One thing I kept think about was the casting of Keaton. Obviously there is some meta type shit going on here because in real life he played Batman around the same time as his character played this stupid Birdman character. Riggan seems to have some guilt and disgust about all the best movie actors of today playing super heroes, an age kicked off by his movies. I don’t think this is Keaton’s real attitude, but it does line up with his history. His Batman movies were the beginning of the modern comic book movie. There’s actually not another actor that did that in that era, this could only be Michael Keaton.
And yet look at him. He has shown no sign of struggling to regain relevance and respect under the shadow of Batman. In fact, Batman gave him enough money to just kick back and not work for years and years. And now that he’s been showing up in movies again these last couple years it’s like an old friend is back. It’s “Oh good, Michael Keaton decided to act again,” not “I’m glad they’re finally giving him another shot, he deserves it!”

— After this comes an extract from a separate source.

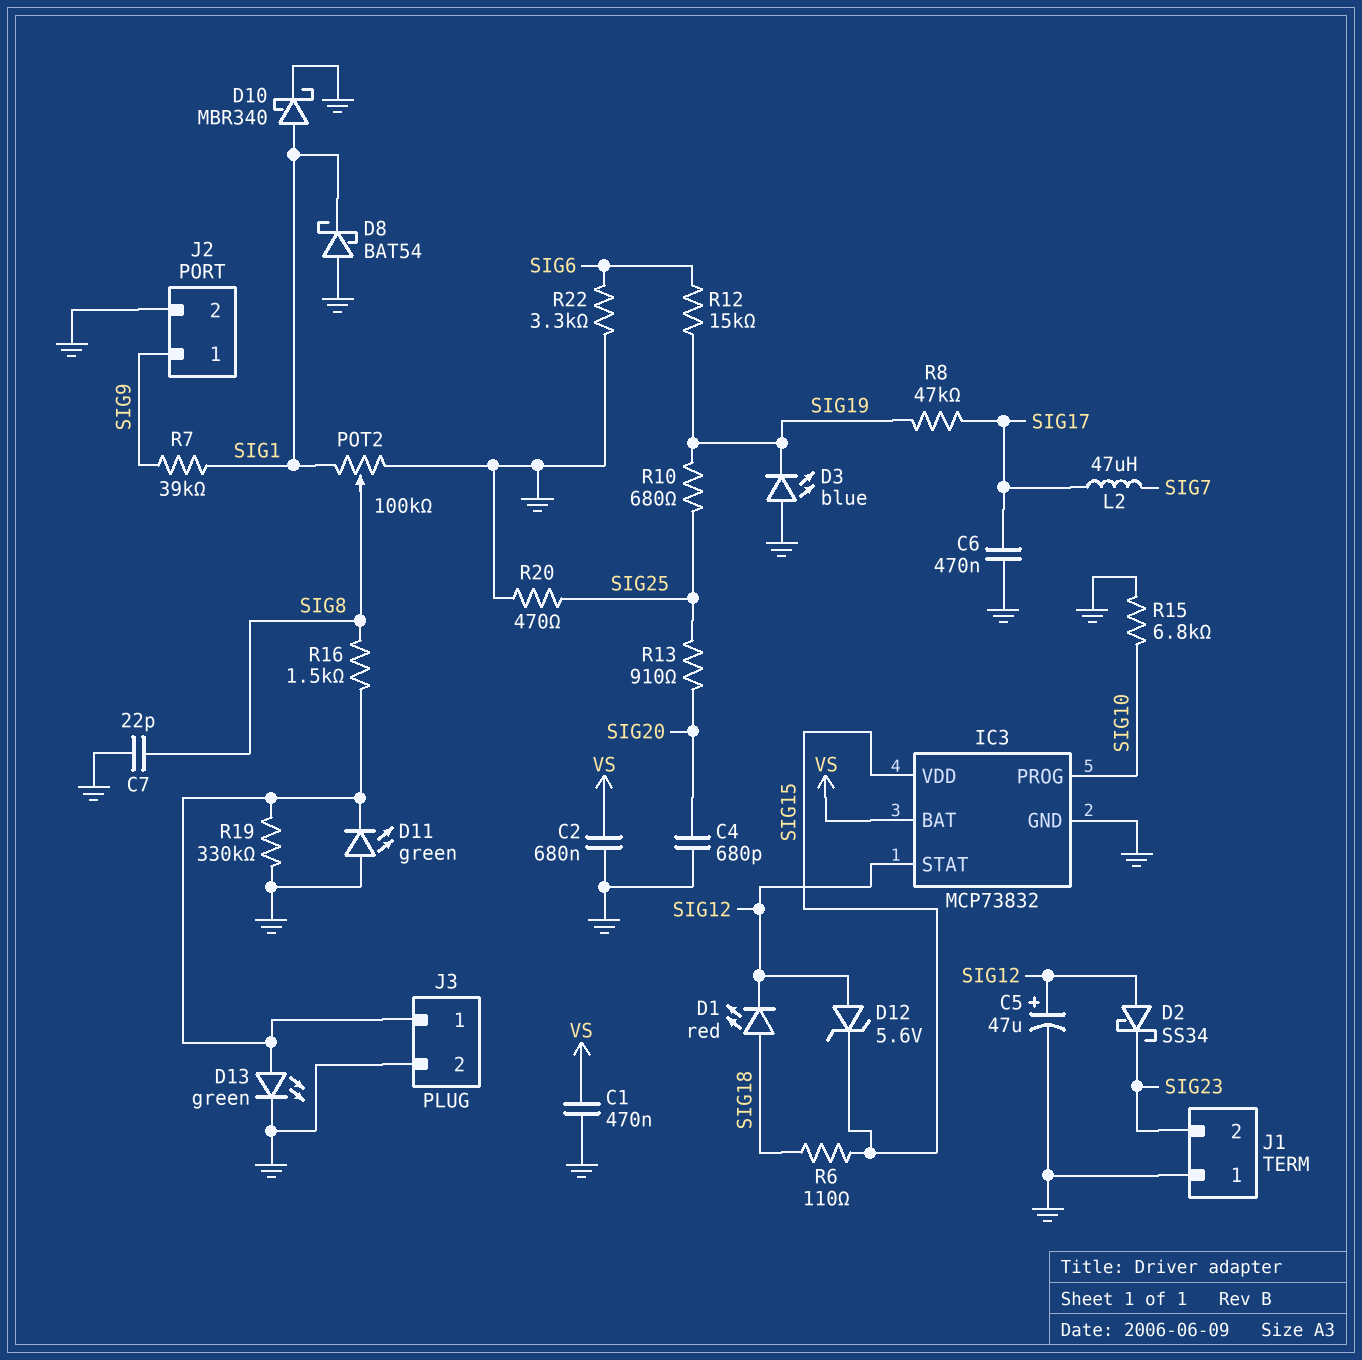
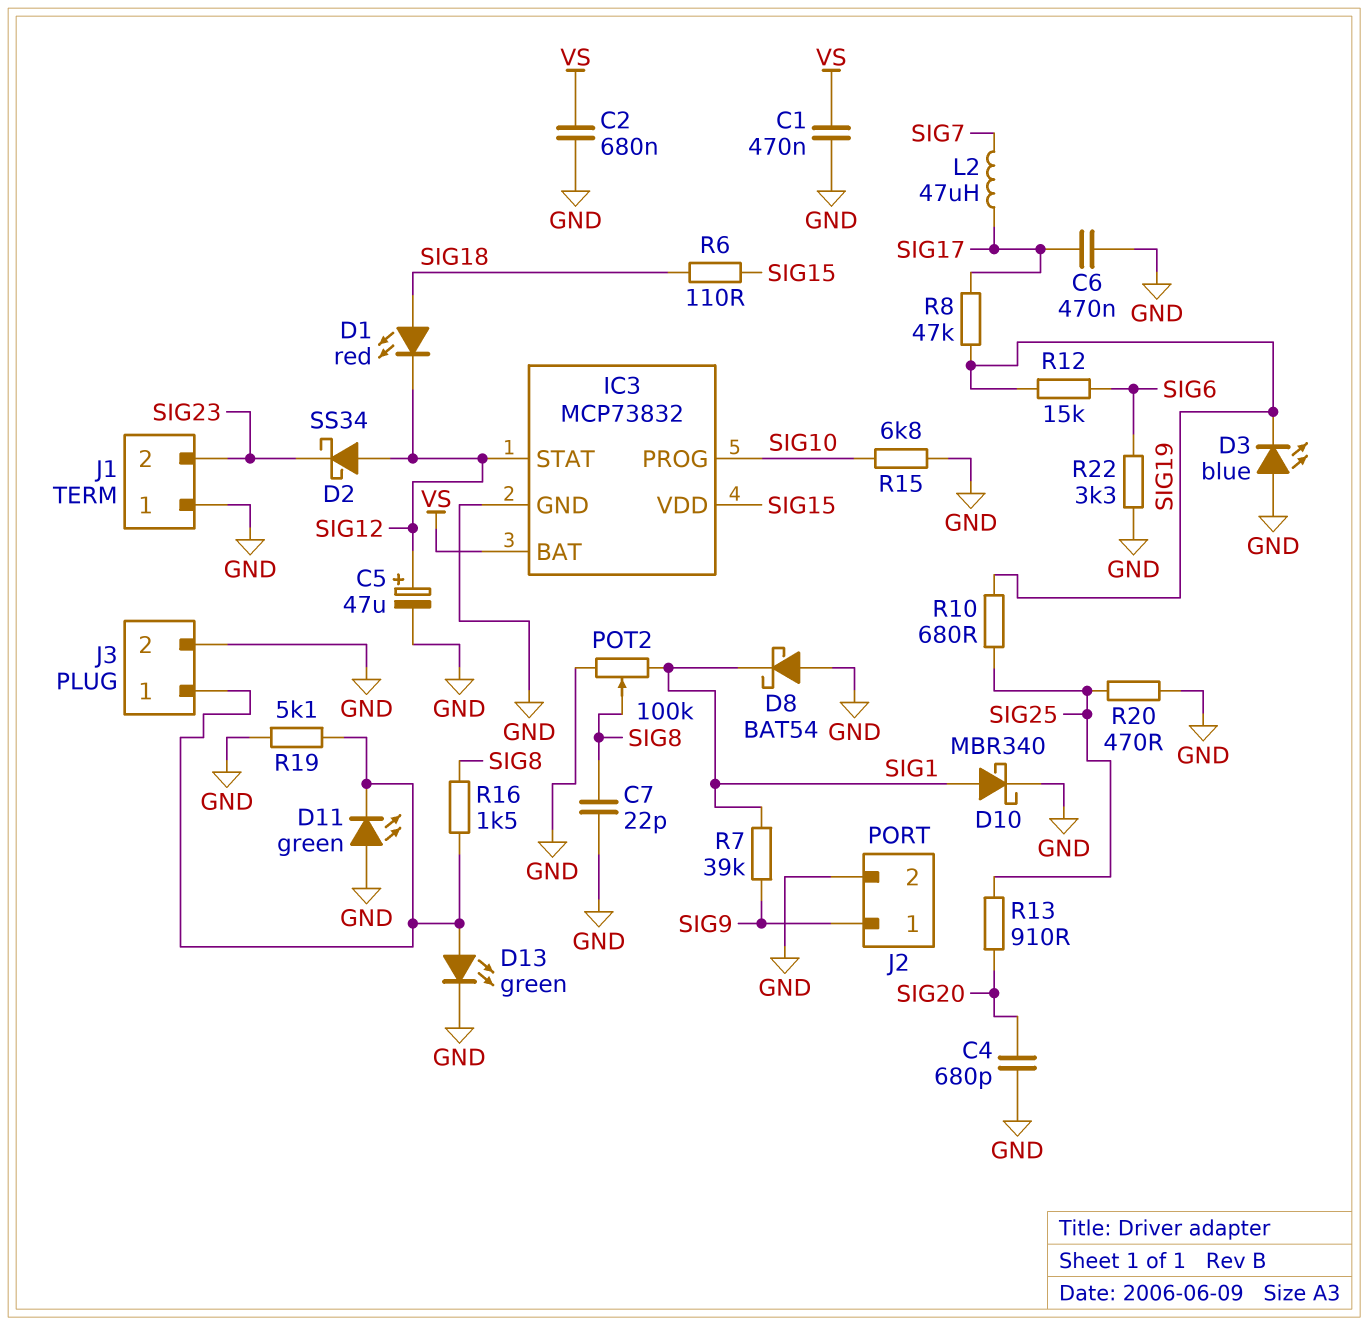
D12: zener 5.6V (A SIG12, K SIG15) -> none
R19: 330k (GND, J3/1) -> 5.1k (GND, J3/1)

And while I’m sure people come up to him on the streets all the time and ask him if he’s ever danced with the devil in the pale moonlight I don’t think he’s stuck being mainly thought of as Batman. He definitely doesn’t have journalists asking him if he’s gonna do another Batman movie. His own persona is as iconic as his masked character and other people are more associated with Batman now than he is. If it’s been a problem for him he doesn’t let it show.

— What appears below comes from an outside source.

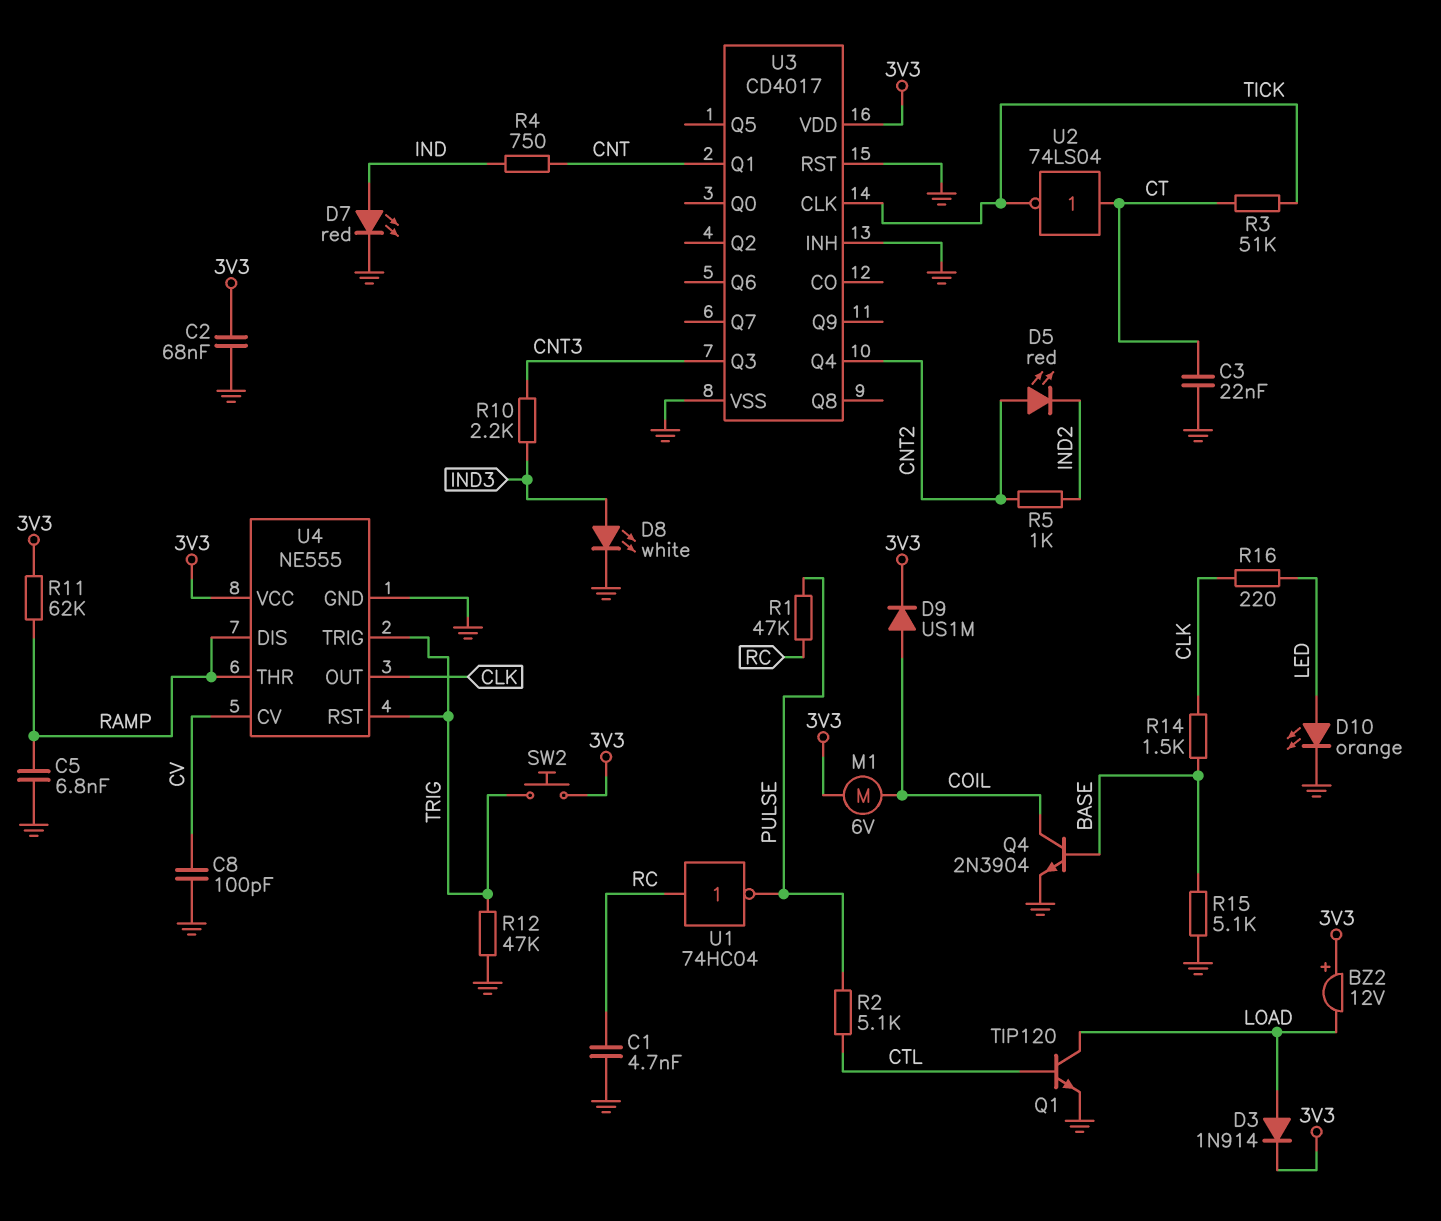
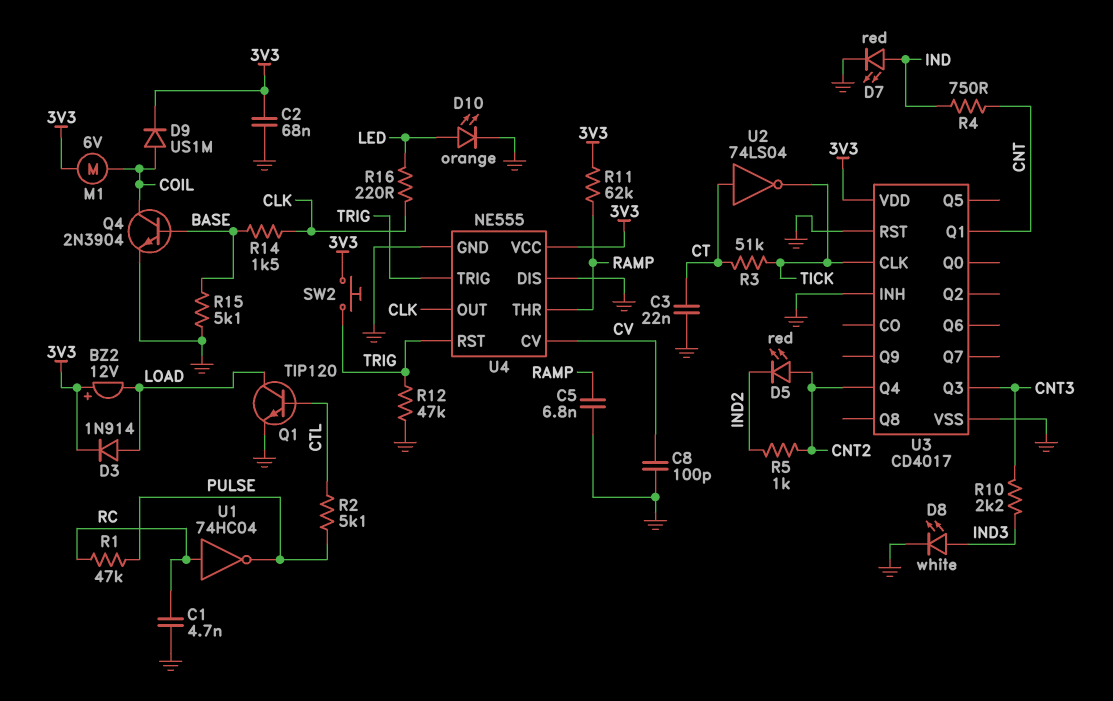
U4 pin DIS: RAMP -> GND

I don’t know, maybe this is a weird complaint, but it bothers me that there is exactly one actor in the world who had a career like this character, and yet he did not have a career at all like this character. Doesn’t that mean that it’s not accurate satire? It’s not like it’s making fun of a broad category of actors who kicked off the modern comic book movie. I guess it’s the satire of what would’ve happened if Michael Keaton was a totally different type of guy who didn’t turn down BATMAN FOREVER. And it’s about time somebody took that non-existent alternate dimension sellout version of Michael Keaton down a notch, right?

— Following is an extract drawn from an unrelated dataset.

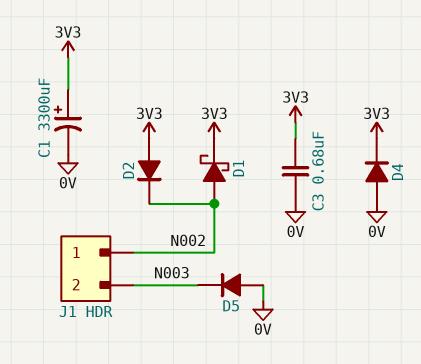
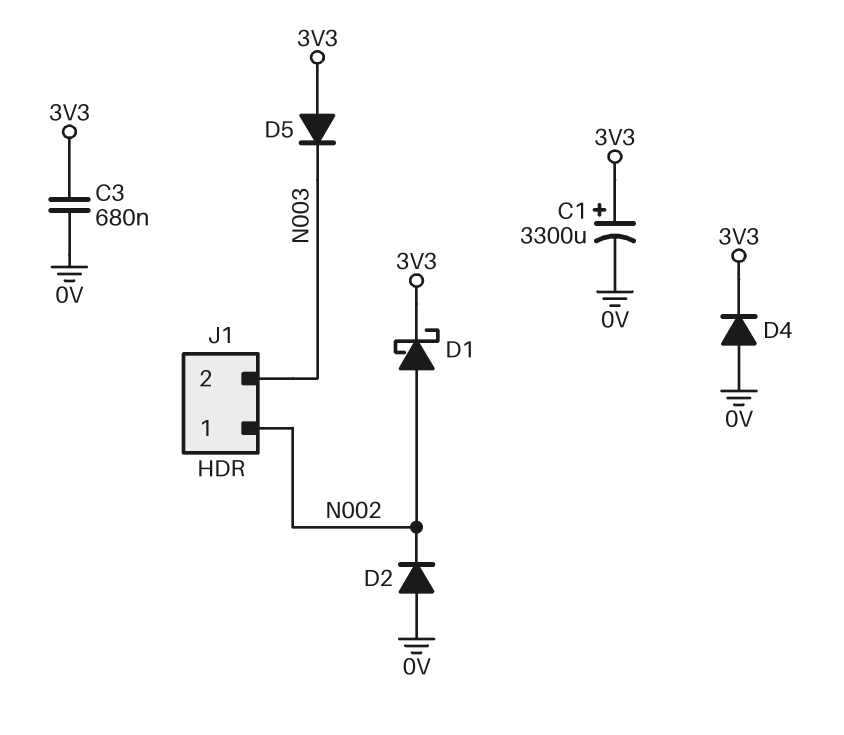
D2: diode (A 3V3, K N002) -> diode (A 0V, K N002)
D5: diode (A 0V, K N003) -> diode (A 3V3, K N003)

Which reminds me, let me tell you the specific reason why I put off seeing this movie until now. I was actually really anticipating it before it came out, and then during the opening week I happened to overhear a guy recommending it to his friend. “It’s an attack on the fame culture, and the blockbuster culture,” he said. “On the whole American film culture, really. And it needed to be said.”
Of course he meant that as high praise, but it was the first indication to me that the movie was gonna be kinda on the dumb-guy-who-thinks-he’s-really-smart side. And it is, so I’m glad I had accidental forewarning from this guy who wants to blow the lid off of American film culture for having the gall to make popular super hero movies. The swine.
(To be fair though I don’t think that guy’s take on the movie is totally accurate. The people doing the Raymond Carver play don’t come off looking any more deep than whoever made the bird monster movie. It’s really an attack on everybody trying to make art, because they all suck.)
Anyway, I still I enjoyed it. It’s not a work of genius, but it’s definitely ingenious. It’s worth, you know, taking a peck at or whatever. It’s for the birds… but also some humans!